There’s a long story below, but the question is, “Could the additional draw from a phone charger rated 5W 2A, be sufficient to melt the plastic around an auto fuse and the cover on a twin bullet connector?”
The story, then!
Having had my speedo and GPS pack up in quick succession, I resorted to using my iPhone to do both jobs.
Initially I used Velcro to attach phone to my tank bag or tank, but this had the disadvantage that I had to keep looking down to read it.
So I bought a handlebar mount, which had the added advantage, or so I thought, of having a USB charging port built in. The iPhone 7 has a notoriously short battery life when using Google maps.
On a few short trips around town this seemed to work well , but on my first long run, I was about 30kms out when the bike died. The instantaneous cut-out made me think of a blown fuse and when I checked the plastic on one side was melted – it’s one of those auto blade fuses (15A). The fuse itself was OK, but I replaced it anyway, disconnected the charger as this was the only thing I could think might be the issue – nothing else had changed – and all seemed well.
30-40 kms later, same story. Fuse was OK this time, and having checked all connections, the bike started. Next time, it wouldn’t start after I switched off at the first police check at the Jordanian border. I waited a few minutes, tried again.
Several hours later I was out on the Israeli side, quite a bit later than planned thanks to the unscheduled stops and a slightly longer than anticipated crossing. By now it was dark and at first I was afraid to use my headlight; the road was well lit so I used only my day riding light. On one occasion earlier, switching on the headlight resulted in immediate death of the engine. However the street lighting soon ended and I had no choice.

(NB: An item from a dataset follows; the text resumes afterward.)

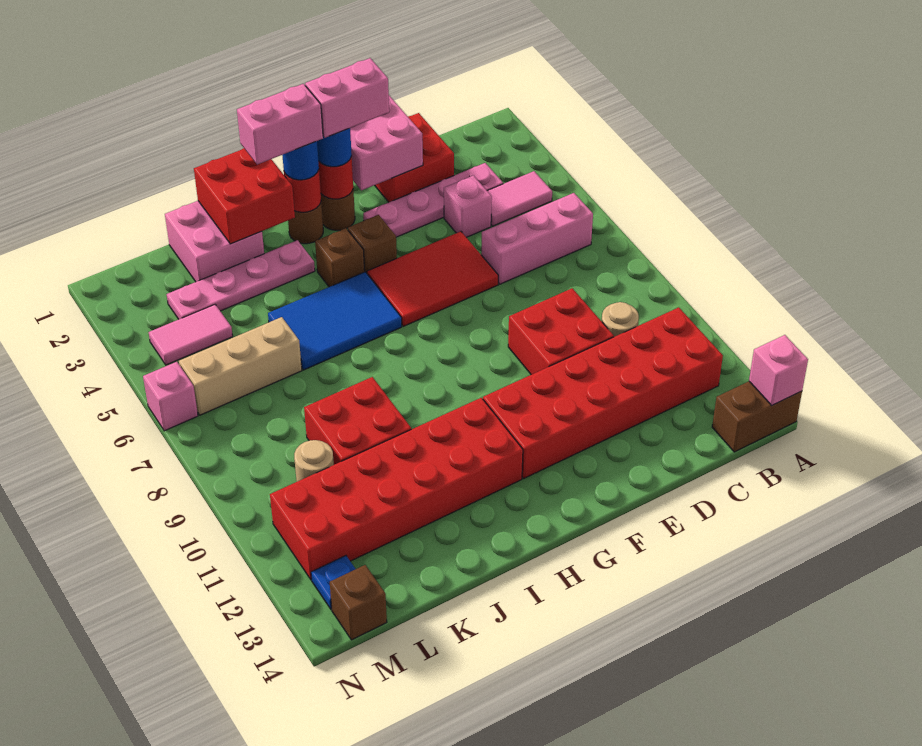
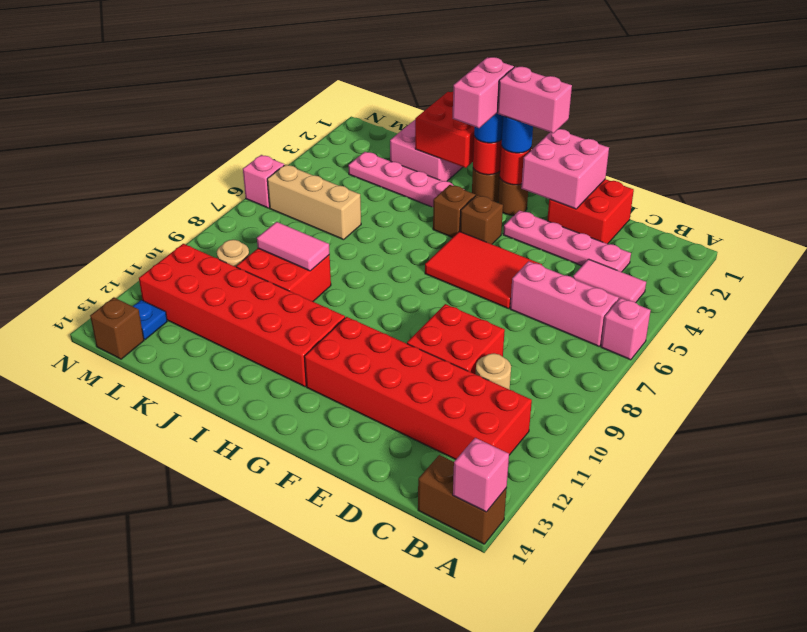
pink brick D4 level 1 -> pink brick A6 level 1
pink brick H2:I2 level 4 -> pink brick H2:H3 level 4
blue tile H5:J6 level 1 -> none
pink tile L4:M4 level 1 -> pink tile J9:K9 level 2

Thankfully the engine didn’t die this time and I was able to continue. Until, at some traffic lights 40kms later and 36km from my destination the engine died again. Checks under the left-hand cover revealed nothing amiss, but I had no spark and no headlight. I did have indicators and rear light though, and the starter turned over.
I have fitted a relay to save the key switch and this feeds the headlight and coils, so my first thought was that the heat had damaged to relay. I tried a new one with no luck. I checked other connections, including in the headlight shell and found nothing amiss.
Bear in mind it is now 8pm, it’s raining and cold and I’m at the side of the road and, having entered the country only hours earlier, I had no cell phone comms. I was just contemplating spending the night camped in the bus shelter I was at, when I thought to bypass the relay. So I connected the feed from the battery directly to the wires feeding coils and headlight. Happiness and joy, everything came back to life.
This was clearly a get-me-home fix, so next morning, under a half-erected garden gazebo as it was still raining, I set about trying to get a more satisfactory solution. Relay was checked again and was OK. Then I noticed some burning of the plastic around the two way connector supplying the relay from the battery (Term 30). I found nothing else wrong. Everything back together and zoom!
So, the question again, “Could the additional draw from a phone charger rated 5W 2A, be sufficient to melt the plastic around an auto fuse and the cover on a twin bullet connector?” And if so, old this have caused the problems described?
My only thought is the connections were loose and the extra current caused overheating and more intermittent connections??
Any thoughts, if anyone has waded thought the saga, welcome. I have a couple of hundred kms to go and then I’m on a ship for 4-5 days, so will hopefully have time to check/fix anything you might think of.